Objectives Tirzepatide Audit

ABCD is setting up a nationwide audit of tirzepatide (Mounjaro) in real clinical use in the UK. The aim will be to ascertain whether the experience in real clinical use matches the data from phase 3 clinical trials.

Clinicians using tirzepatide will be invited to submit the data that they routinely collect as they monitor the progress of their patients (HbA1c, weight etc) to the nationwide audit. Based on technologies used in previous such registries, a secure, on-line, encrypted, IT tool will be developed to make this process as easy and user friendly as possible. It will also facilitate easy analysis of locally collected data by the local clinicians. ABCD hopes to gain insight into both the safety and efficacy of tirzepatide. ABCD hopes that the data from analyses of the data in the nationwide audit will inform future practice and guidelines.

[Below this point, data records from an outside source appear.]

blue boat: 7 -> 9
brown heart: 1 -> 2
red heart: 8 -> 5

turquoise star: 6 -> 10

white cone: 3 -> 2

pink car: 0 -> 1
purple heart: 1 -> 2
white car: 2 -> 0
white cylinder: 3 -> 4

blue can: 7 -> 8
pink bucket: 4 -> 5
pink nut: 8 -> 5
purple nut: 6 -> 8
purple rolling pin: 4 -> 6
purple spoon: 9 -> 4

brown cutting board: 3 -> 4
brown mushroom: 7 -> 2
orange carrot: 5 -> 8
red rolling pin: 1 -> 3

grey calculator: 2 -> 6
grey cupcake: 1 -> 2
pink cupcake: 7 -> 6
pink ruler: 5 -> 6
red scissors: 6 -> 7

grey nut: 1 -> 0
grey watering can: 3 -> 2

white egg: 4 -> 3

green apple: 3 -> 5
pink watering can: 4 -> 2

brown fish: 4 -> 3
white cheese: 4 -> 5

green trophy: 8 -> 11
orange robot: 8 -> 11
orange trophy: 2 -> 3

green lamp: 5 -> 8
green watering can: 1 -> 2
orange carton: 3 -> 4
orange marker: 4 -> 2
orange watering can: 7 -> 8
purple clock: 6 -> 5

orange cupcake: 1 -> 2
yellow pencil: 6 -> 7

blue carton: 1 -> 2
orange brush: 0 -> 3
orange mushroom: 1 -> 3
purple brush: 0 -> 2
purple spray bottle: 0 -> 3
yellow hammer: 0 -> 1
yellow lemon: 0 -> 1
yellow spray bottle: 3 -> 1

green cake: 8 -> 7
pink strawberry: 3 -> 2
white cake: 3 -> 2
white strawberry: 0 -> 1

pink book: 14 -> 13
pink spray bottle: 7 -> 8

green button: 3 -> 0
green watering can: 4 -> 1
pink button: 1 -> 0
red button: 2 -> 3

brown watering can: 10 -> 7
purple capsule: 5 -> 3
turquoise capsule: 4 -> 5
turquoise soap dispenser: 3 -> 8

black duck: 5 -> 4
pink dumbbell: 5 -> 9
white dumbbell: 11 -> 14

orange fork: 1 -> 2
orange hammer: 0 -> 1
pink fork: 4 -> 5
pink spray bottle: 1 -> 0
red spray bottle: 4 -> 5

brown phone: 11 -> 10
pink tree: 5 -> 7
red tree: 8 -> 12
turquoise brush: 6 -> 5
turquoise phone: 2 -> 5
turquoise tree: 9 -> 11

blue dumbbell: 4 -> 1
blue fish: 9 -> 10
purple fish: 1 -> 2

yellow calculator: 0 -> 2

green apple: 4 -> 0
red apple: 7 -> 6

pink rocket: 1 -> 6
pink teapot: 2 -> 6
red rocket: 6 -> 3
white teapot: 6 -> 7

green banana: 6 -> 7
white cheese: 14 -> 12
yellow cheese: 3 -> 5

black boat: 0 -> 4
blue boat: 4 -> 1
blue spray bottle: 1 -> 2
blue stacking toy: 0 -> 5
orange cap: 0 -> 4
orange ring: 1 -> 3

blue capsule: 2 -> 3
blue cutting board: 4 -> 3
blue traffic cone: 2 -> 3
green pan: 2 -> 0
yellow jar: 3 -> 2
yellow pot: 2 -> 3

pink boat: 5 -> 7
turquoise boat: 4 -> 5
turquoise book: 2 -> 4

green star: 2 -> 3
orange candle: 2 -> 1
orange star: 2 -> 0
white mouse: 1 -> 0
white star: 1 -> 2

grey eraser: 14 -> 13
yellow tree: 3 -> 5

From the data submitted in the nationwide audit ABCD hopes it might be able to quantify and analyse in detail:

• How much weight loss occurs with tirzepatide in real clinical use. Is weight loss durable over time?
• How much HbA1c reduction occurs with tirzepatide in real clinical use. Is this reduction durable over time in the real world?
• What percentage of patients achieve both HbA1c reduction and weight loss with tirzepatide as opposed to just one or neither of these parameters.
• In our analysis of the nationwide audit of liraglutide in real clinical use the efficacy appeared to be less with longer duration of diabetes – does this also apply to tirzepatide?
• What is the real-world experience of progression to insulin treatment in patients treated with tirzepatide?
• What is the impact on lipids of tirzepatide in real clinical use?
• What is the impact on alanine aminotransferase (ALT) of tirzepatide – through weight loss and impact on lipids might tirzepatide improve metabolic dysfunction-associated steatotic liver disease (MASLD).
• Who are the patients who respond especially well to tirzepatide in real clinical use – does it relate to initial HbA1c, weight, body mass index, duration of diabetes, initial age or sex, ethnicity or particular other medications being used etc. Is it possible to predict the patients who are more likely to respond to tirzepatide?
• Similarly, who are the patients who don’t respond to tirzepatide?
• What percentage of patients using tirzepatide have a history of cardiovascular disease? How much cardiovascular benefit are we likely to bring to our patients if we assess their risk using the UKPDS risk engine?
• What are the side effects? Tirzepatide seems to be more effective than the GLP1 receptor agonists – are the side effects worse as a result of a more potent medication?
• If there are safety issues with tirzepatide which may come out in due course, we hope to get some forewarning of these now through pooling the national real-world experience.
• To what extent does tirzepatide allow avoidance of insulin and continuation in their jobs for professional drivers, or regaining of their jobs for such workers who have lost them through insulin?
• What is the size of the problem of hypoglycaemia with tirzepatide and insulin, or tirzepatide and sulphonylureas. Is there a problem of worsening hyperglycaemia if insulin is stopped and tirzepatide started? Are there guidelines that can be deduced from the nationwide experience with regard to how to add tirzepatide to insulin and how to add tirzepatide to sulphonylureas without inducing hypoglycaemia or hyperglycaemia.
• What percentage of patients cannot tolerate tirzepatide in real clinical use?
• Is the clinical efficacy of tirzepatide sustained in real clinical use? Does the weight loss continue with time or does it plateau off?
• Are there benefits, or otherwise, in combining other medications such as SGLT2 inhibitors and/or thiazolidinediones and tirzepatide?